Before I present the reasons I think why this film does not fall into the category of being great at all, let me first point out what holds the film up. There is a clear sense of cinematic conceptualization. A balance between the images and the sound and the music that is absolutely mesmerizing and engaging enough to create hope in the viewer for something great. The incredible care with framing reminds me of, of course, Oliveira’s work (as the director herself has mentioned the film as being a follow up tribute to Oliveira’s body of work), but mainly reminds me of Dreyer and, oddly enough, Peter Greenaway. There is an insistence in The Portuguese Woman of transforming beautiful roccoco painting archetypes into film, working almost like tableaux vivants. Rita works with the tools of camera movement and actor movement to lead us through these living paintings in a way that is diegetic enough to counterpart the hardship you will have in deconstructing the dialogues themselves (especially if you are a casual Portuguese citizen watching the film without subtitles). The soundtrack complements beautifully the rhythm of the scenes, even though that sometimes you feel the sound design of the film (especially regarding dialogue) to sound a little strange in the overall composition of the scenes (at least odd enough for me to notice).

The main problem with the film, and comparing it with some of Oliveira’s films for instance (and I know comparing is not the right way to analyse a new film), is that despite having some brilliant scenes, as a whole, it leaves the viewer feeling like the film is an exercise in futility. There are singular moments that are brilliant, and most of them are visual moments. I have no disdain for Agustina Bessa-Luís’ work (especially considering her words in Vale Abraão (1993) and her novels), but I truly feel that her script combined with the less-amazing and unoriginal scenes create a feeling of decadence that hasn’t the right to be in a tribute film. It is frustrating to deconstruct a film that is as beautiful and competent as this to only find banal and tired ideas that were already messed with a million times, and no overarching concept to hold its existence. And this is where the comparison with Peter Greenaway disappears, because there is no breaking of the narrative conventions in The Portuguese Woman that compensate for the extensive use of the aforementioned indulgent filmmaking decisions. I know that the screenplay is supposed to sound theatrical and poetic (just as it was in, again, Vale Abraão or Francisca (1981) ), but there is something in this particular picture that is profoundly distasteful and tiring.

a portuguesa 2.pngAn example of the mentioned idea of tableaux vivants.

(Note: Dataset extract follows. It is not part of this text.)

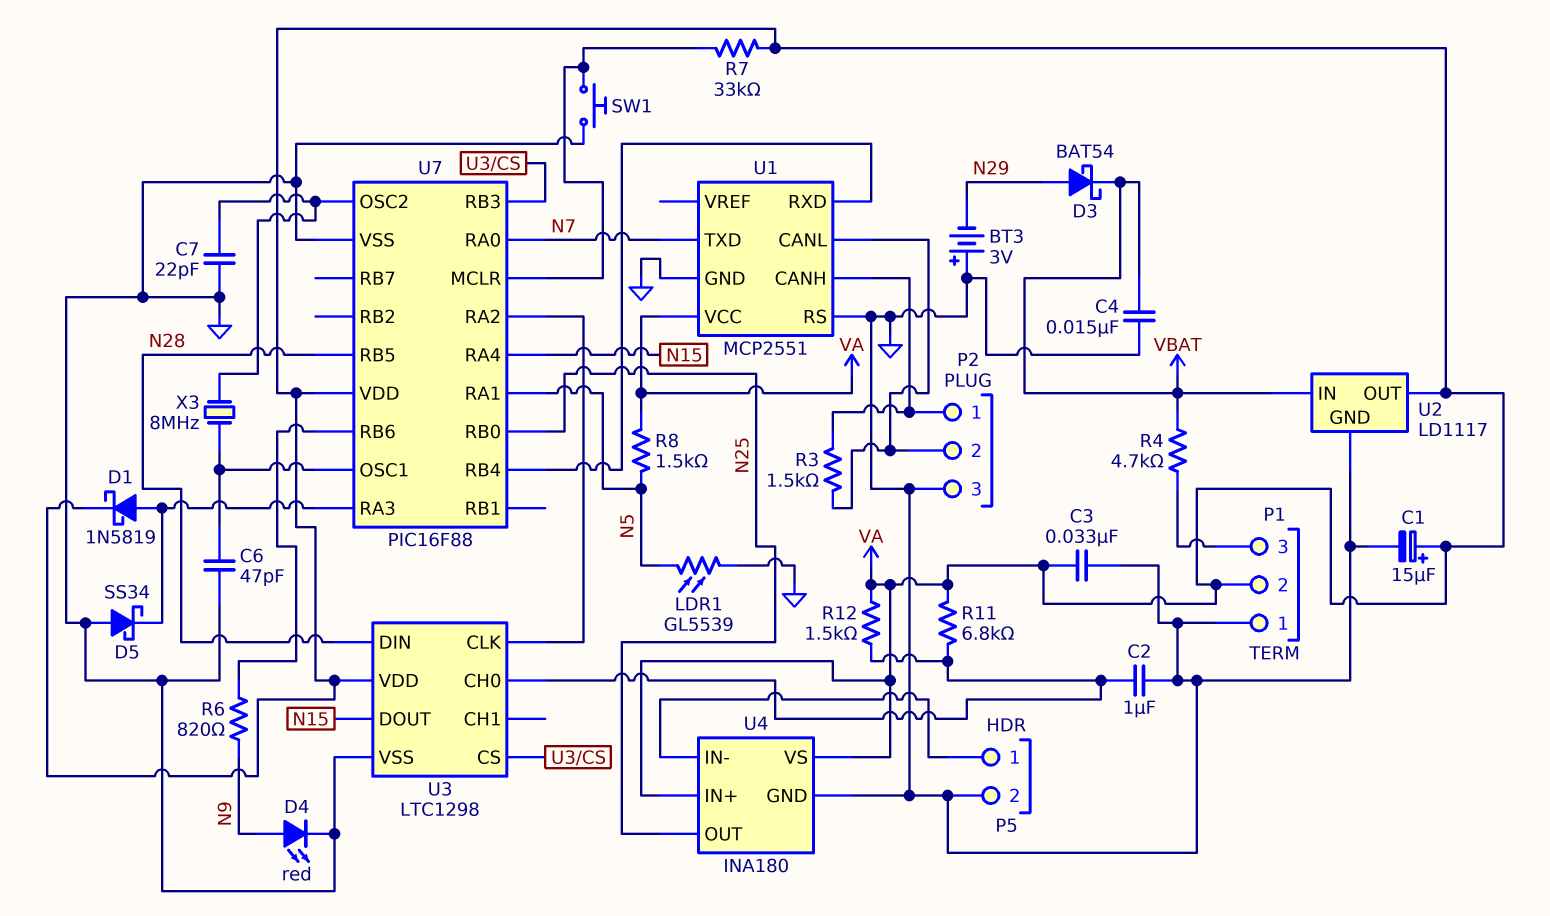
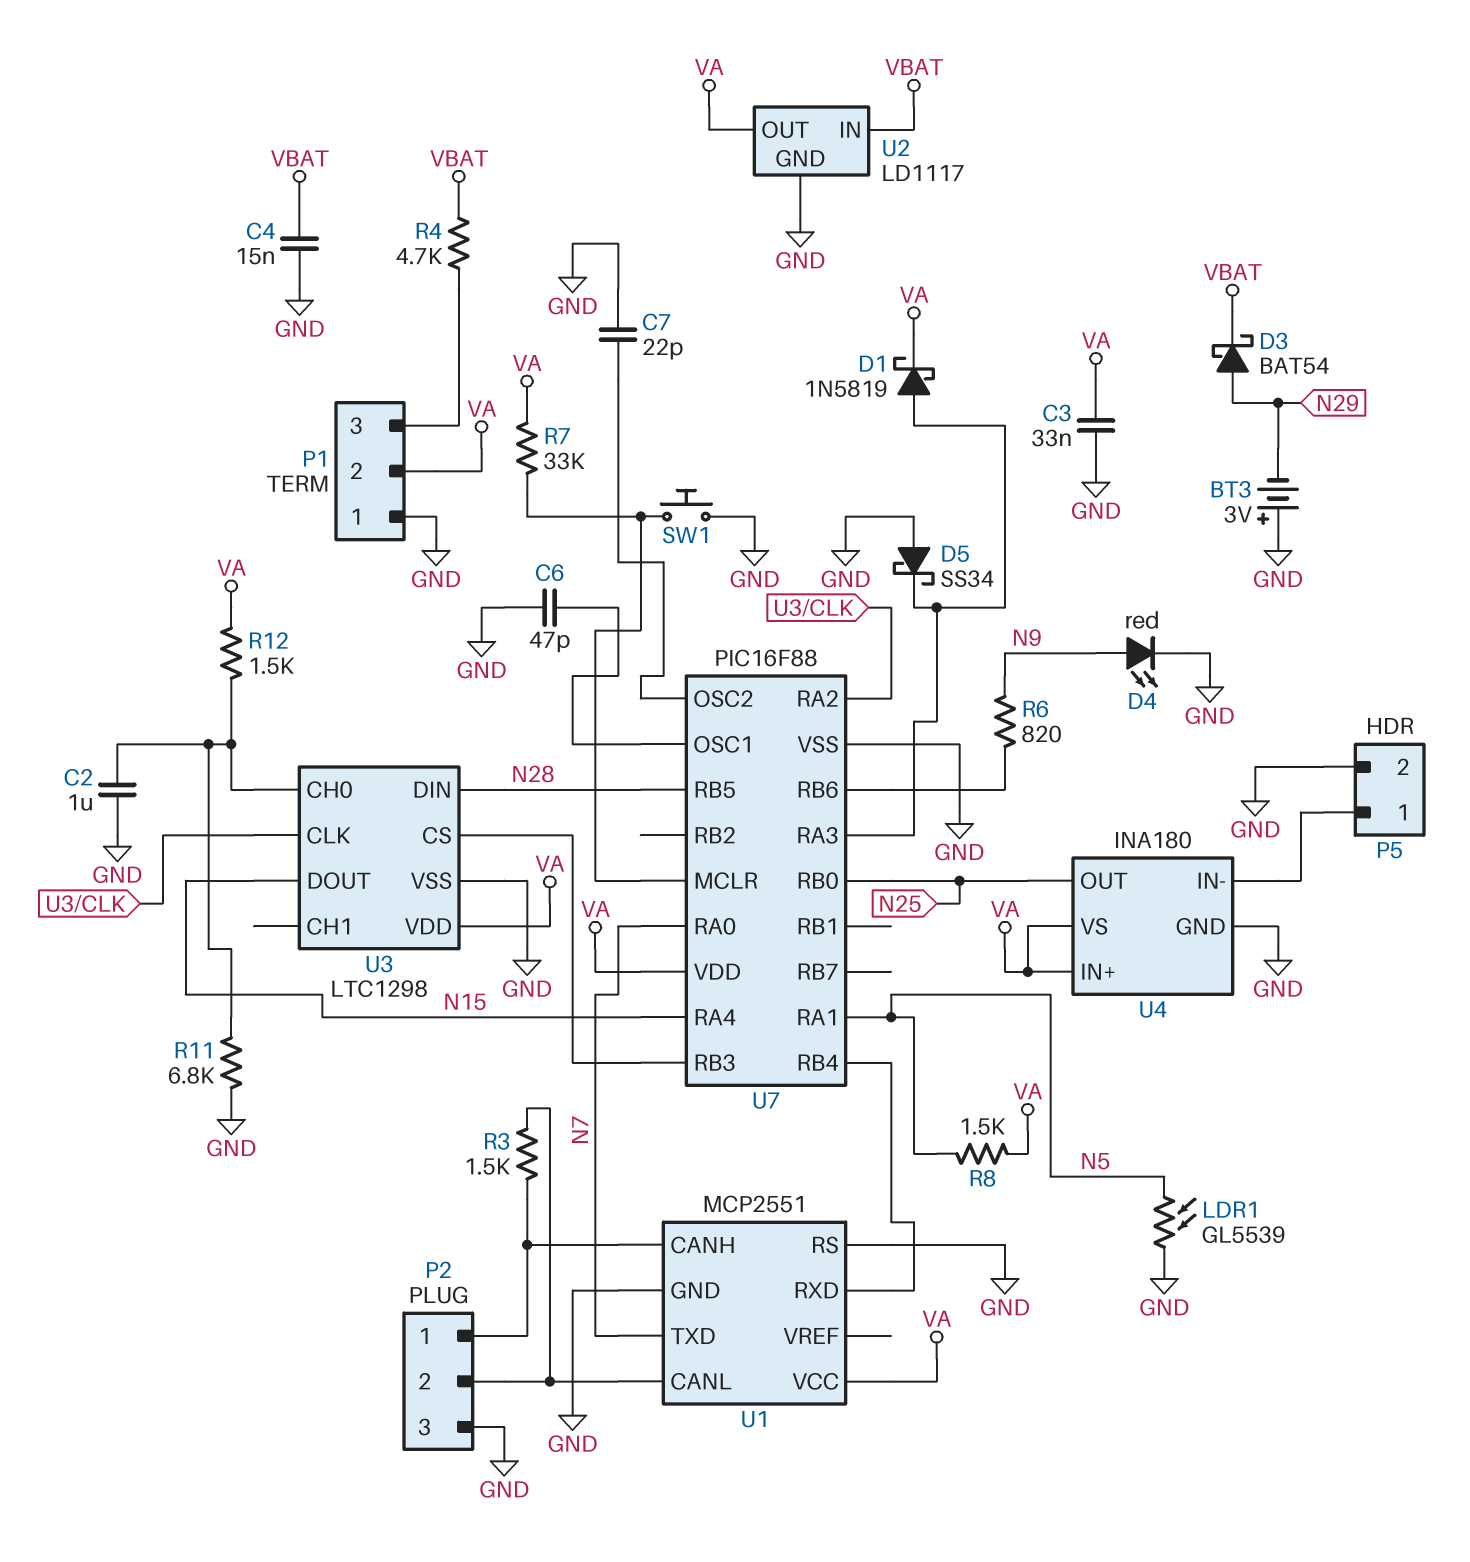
C1: 15uF (plus VA, minus GND) -> none
R11: 6.8k (U3/CH0, VA) -> 6.8k (GND, U3/CH0)
X3: 8MHz (U7/OSC1, U7/OSC2) -> none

It is a frustrating film for the potential it had to be great. The faces, the costumes, the voices, the colours, all of the small elements are meticulously chosen to compose every scene. The presence of Ingrid Caven brings a mesmerizing element of a Greek Chorus-like nature to the film, another ingredient added to what could have been a great cinematic work. The themes of womanhood, lethargy and class-relations are there though, even if disappointing in their scope. The lighting is great and magnetic. The music – enchanting. Even Bessa-Luís’ words are beautiful, but feel misplaced, and even misspoken at times. The film itself… it really has nothing new to say, and while it is presenting nothing new, and in spite of its cinematic beauty and being a noticeable tribute, it is remarkably unsatisfying and inconsequential.